De mi reflejo en el espejo me devolvía la mirada una mujer hermosa de treinta y cinco años, pero con una tristeza profunda en los ojos. No entendía realmente qué buscan los hombres de hoy. Es una pena que en la universidad no enseñen eso. ¿Para qué estudié tanto y con tantas buenas notas?
Siempre quise tener una familia, un marido que me quisiera y varios niños, ojalá tres. Desde pequeña tenía el ejemplo de mis padres, una pareja de esas que parece intocable, una familia perfecta. Yo apresuraba el paso hacia el matrimonio, como si temiera dejar escapar la felicidad.
Conocí a mi esposa, Víctor, en la Facultad. Era apuesto, atlético, inteligente, un tipo de esos que caen bien a todo el mundo y que enseguida animan cualquier reunión. Nos vimos en una fiesta y, sin hablar mucho, ya nos habíamos gustado. Víctor había venido a estudiar a Madrid desde otra ciudad y yo seguía viviendo con mis padres.
Seis meses después, Víctor me propuso casarnos. Y dije que sí. La boda fue justo después de terminar la carrera. Me parecía que tenía el marido perfecto: atento, divertido, siempre pendiente de mí. Encontró trabajo como ingeniero en una empresa de energía, y yo entré de especialista en un banco.
Apenas llevábamos seis meses casados cuando supe que estaba embarazada. Aquello a Víctor no le hizo precisamente feliz.
Carmen, ¿cómo ha pasado esto? Me decías que estaba todo controlado.
Vítor, no sé cómo ha sido le respondí, de verdad aturdida por su tono. Pero, ¿acaso importa tanto? Si igual pensábamos tener hijos, ¿no será que esto tenía que pasar ahora?
No digas tonterías, Carmen. No es destino, es descuido. Ahora tenemos que centrarnos en la carrera, no en andar cambiando pañales.
Tragué las lágrimas como pude. Me desarmó su reacción.
Carmen, vida me dijo entonces con voz suave, abrazándome los hombros, ¿no crees que podríamos esperar un poco? Ya sabes aún hay tiempo
Le miré, sin poder creer lo que insinuaba.
Ni se te ocurra le corté. Si no quieres, no te obligaré. Tú sabrás lo que haces.
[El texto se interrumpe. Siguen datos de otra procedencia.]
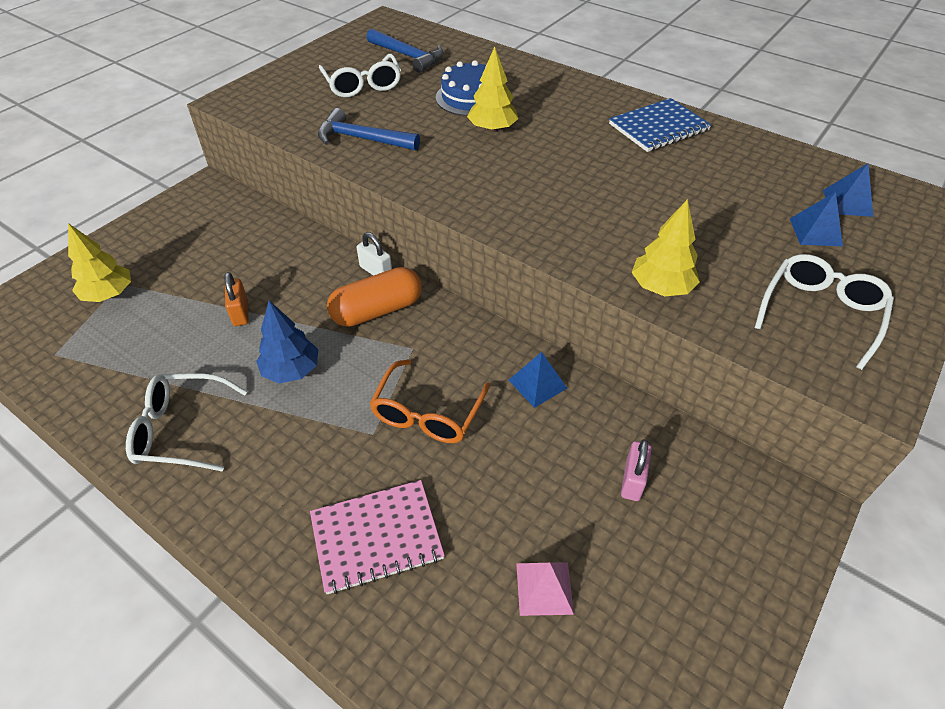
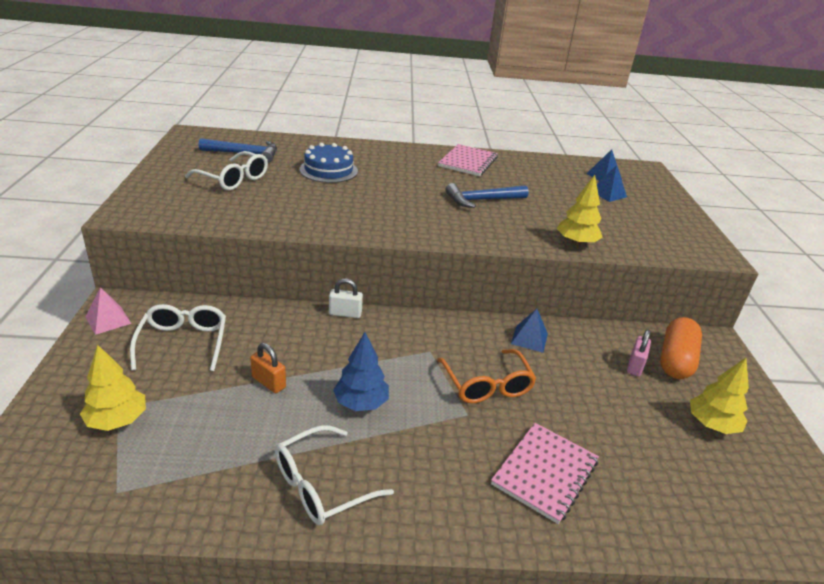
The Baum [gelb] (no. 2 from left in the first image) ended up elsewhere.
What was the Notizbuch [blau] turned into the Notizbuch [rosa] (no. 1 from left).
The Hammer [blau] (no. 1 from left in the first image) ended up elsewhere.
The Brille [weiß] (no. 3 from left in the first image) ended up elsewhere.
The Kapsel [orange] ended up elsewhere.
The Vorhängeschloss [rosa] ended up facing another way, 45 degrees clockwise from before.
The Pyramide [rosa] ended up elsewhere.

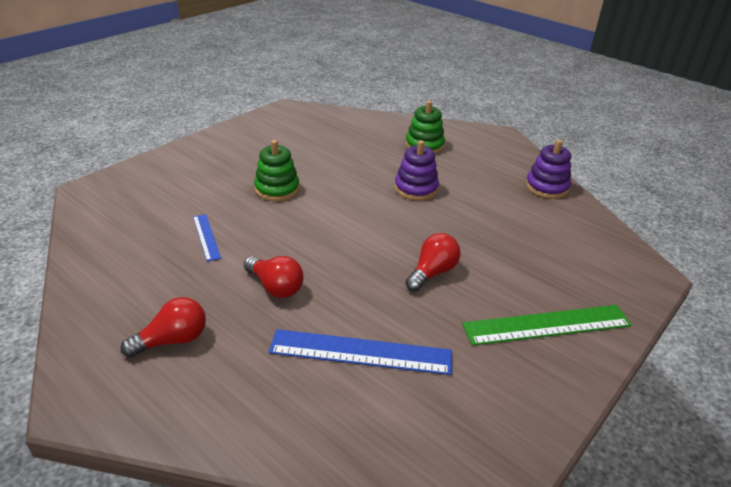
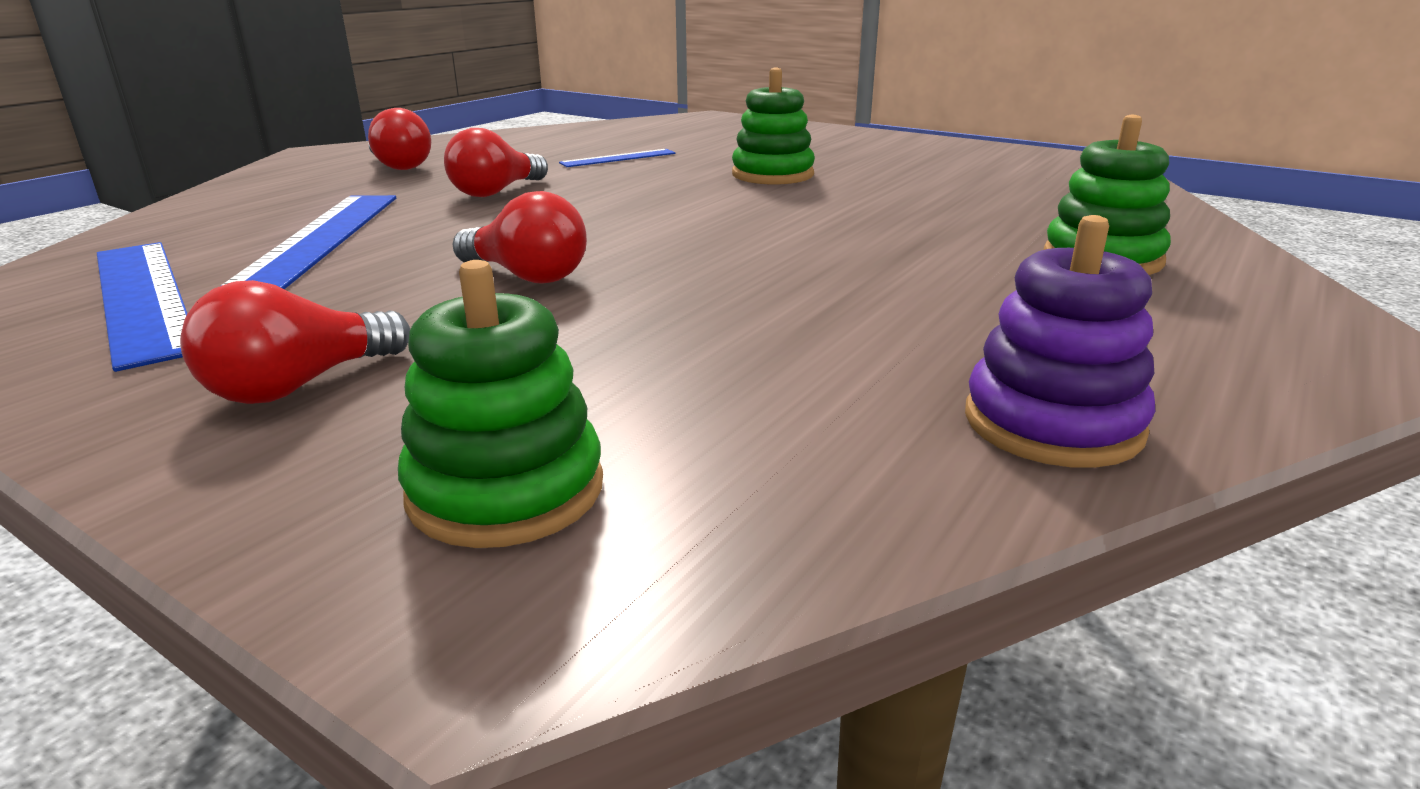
The second view lost the Stapelspielzeug [lila] (no. 1 from left).
Where the Lineal [grün] stood, the Glühbirne [rot] (no. 1 from left) came to stand.
The second view gained the Lineal [blau] (no. 1 from left).
The second view gained the Stapelspielzeug [grün] (no. 1 from left).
Salí de casa, completamente desbordado. Caminaba por las calles de Chamberí sin rumbo, intentando asimilar lo que acababa de pasar. Sentía cómo se hacía añicos el sueño de formar una familia grande y alegre.
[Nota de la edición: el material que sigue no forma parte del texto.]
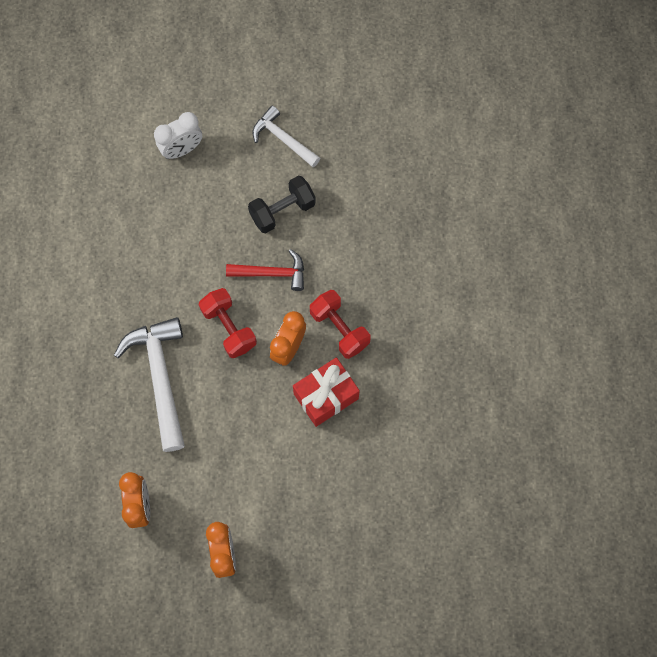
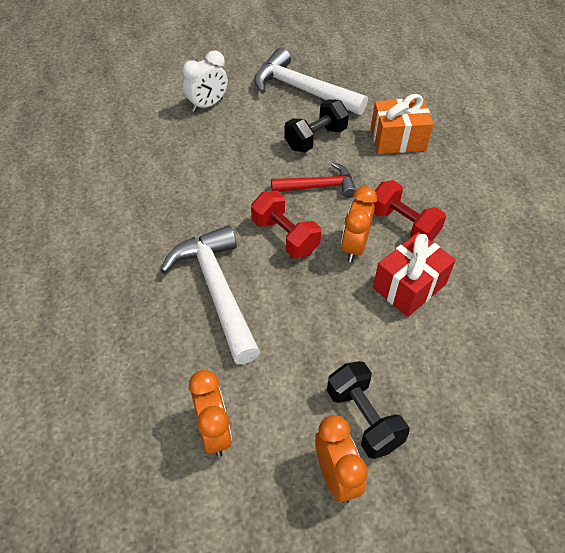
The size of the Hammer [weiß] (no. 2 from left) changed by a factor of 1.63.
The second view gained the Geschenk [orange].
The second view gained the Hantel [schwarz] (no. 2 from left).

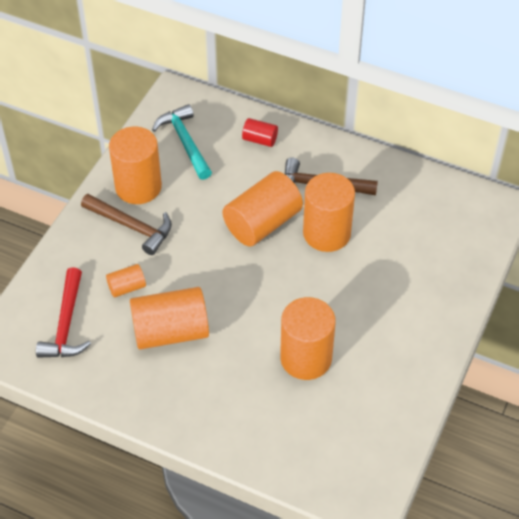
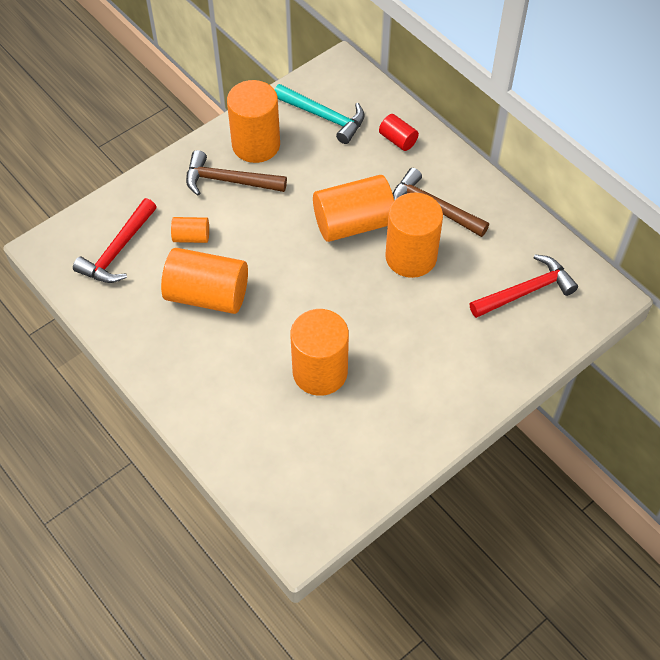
The Hammer [türkis] ended up facing another way, 120 degrees clockwise from before.
The Hammer [braun] (no. 1 from left) ended up facing another way, 135 degrees clockwise from before.
The second view gained the Hammer [rot] (no. 2 from left).

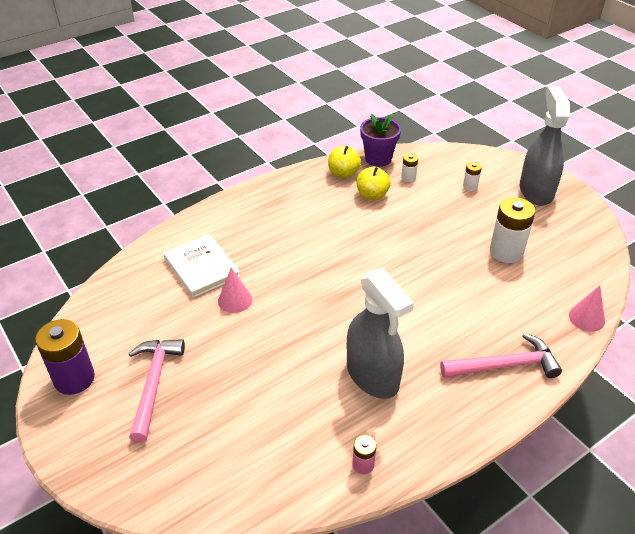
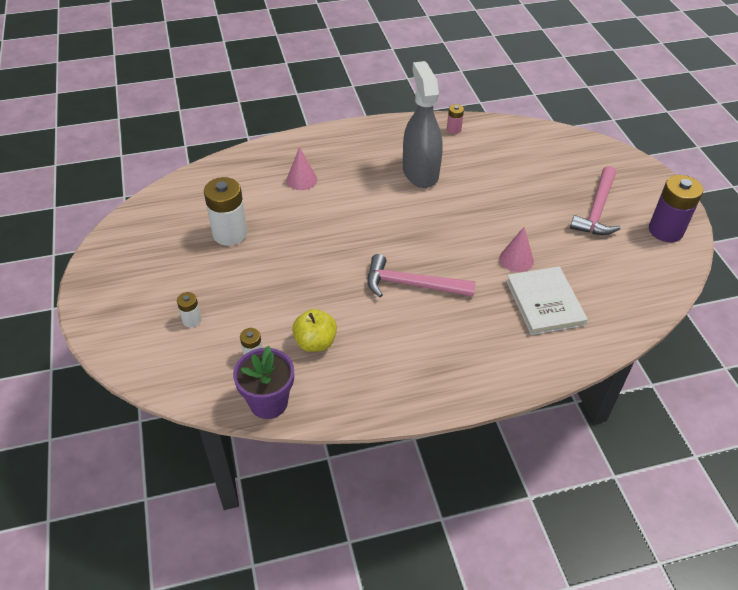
The second view lost the Sprühflasche [grau] (no. 2 from left).
The second view lost the Apfel [gelb] (no. 1 from left).
The Kegel [rosa] (no. 2 from left in the first image) ended up elsewhere.
The Hammer [rosa] (no. 2 from left in the first image) ended up elsewhere.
Pasaron varios días en silencio. Al final, Víctor me pidió perdón, dijo que lo había pensado mejor y que le hacía mucha ilusión ser padre. Tocamos el cielo con las manos. Ocho meses después nació nuestro hijo, Tomás.
Ser padre me llenaba. Me gustaba ocuparme del niño, mantener la casa, sorprender a mi mujer con una buena tortilla de patatas o un guiso de los que hacía mi madre. Cuando Tomás cumplió tres años, Carmen regresó al trabajo, y decidimos llevar al niño a la guardería.
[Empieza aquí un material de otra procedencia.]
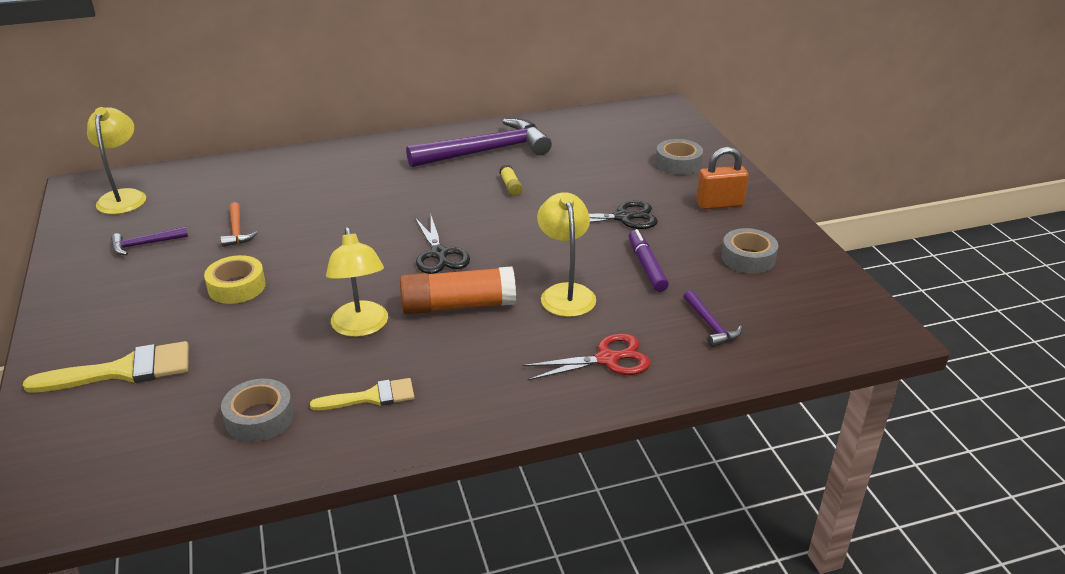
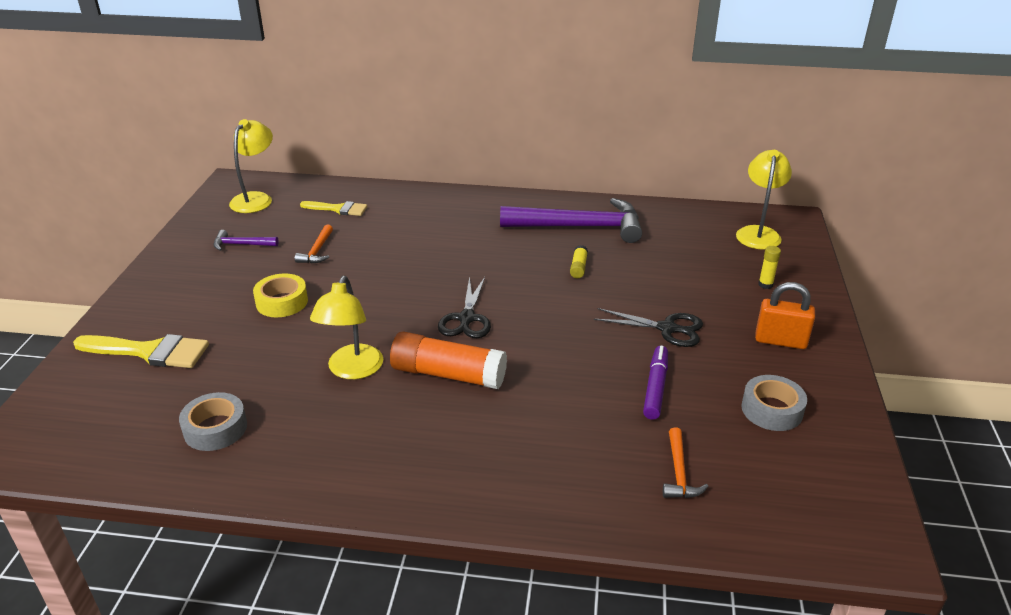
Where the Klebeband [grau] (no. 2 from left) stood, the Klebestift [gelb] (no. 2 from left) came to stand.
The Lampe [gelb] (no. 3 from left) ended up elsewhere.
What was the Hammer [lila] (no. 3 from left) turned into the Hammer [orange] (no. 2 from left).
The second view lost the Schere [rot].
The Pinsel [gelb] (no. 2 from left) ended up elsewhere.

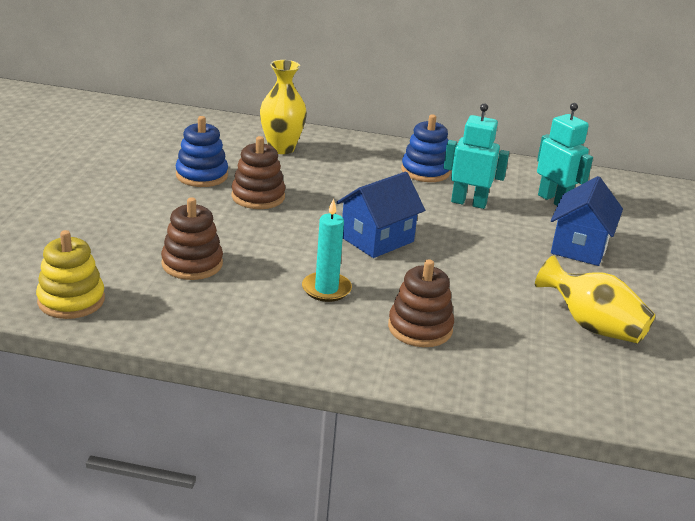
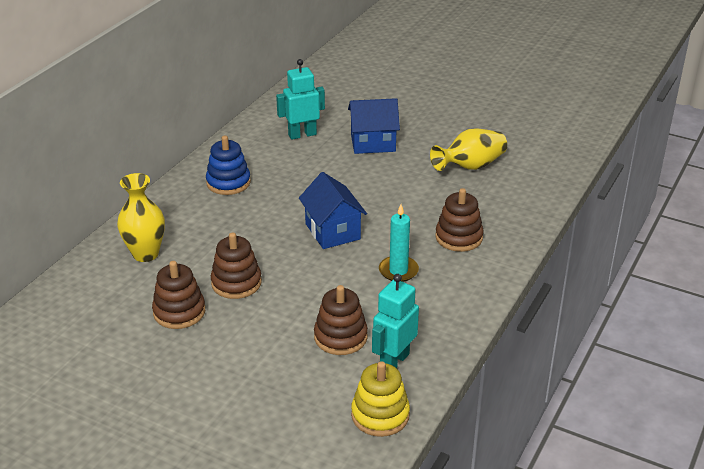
The Roboter [türkis] (no. 1 from left in the first image) ended up elsewhere.
What was the Stapelspielzeug [blau] (no. 1 from left) turned into the Stapelspielzeug [braun] (no. 1 from left).
The Haus [blau] (no. 2 from left) ended up facing another way, 45 degrees counterclockwise from before.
Me sentía pleno y afortunado, convencido de que era el hombre más feliz de toda España. Incluso mis amigos nos ponían de ejemplo. En casa, a menudo recibíamos a compañeros de la universidad junto con sus familias. Un día, escuché a Víctor hablando bajito con sus amigos en el salón.
Vítor, sí que te has buscado una buena: guapa, lista, trabaja, lo tiene todo en orden y cocina como los ángeles.
Ni que lo digas respondió otro. La mía sólo sabe pedirme dinero y volverme loco a base de quejas.
Bueno, será porque uno también se lo gana dijo alorsándose el cuello de la camisa. Así tengo a la mejor mujer.
Las carcajadas se oyeron por toda la casa. Eso sí, las mujeres de sus amigos opinaban diferente y más de una vez me hacían saber lo que realmente pensaban.
Hoy, cuando repaso todo esto en mi diario, comprendo que ni ser “bueno” ni cumplir todos los deberes garantiza la felicidad. Hay cosas que no pueden controlarse, y por mucho que te esfuerces, también a los buenos pueden dejarles de querer. Aceptar eso me ha servido para ser más libre y más sereno, aprendiendo a valorar primero mi propio camino.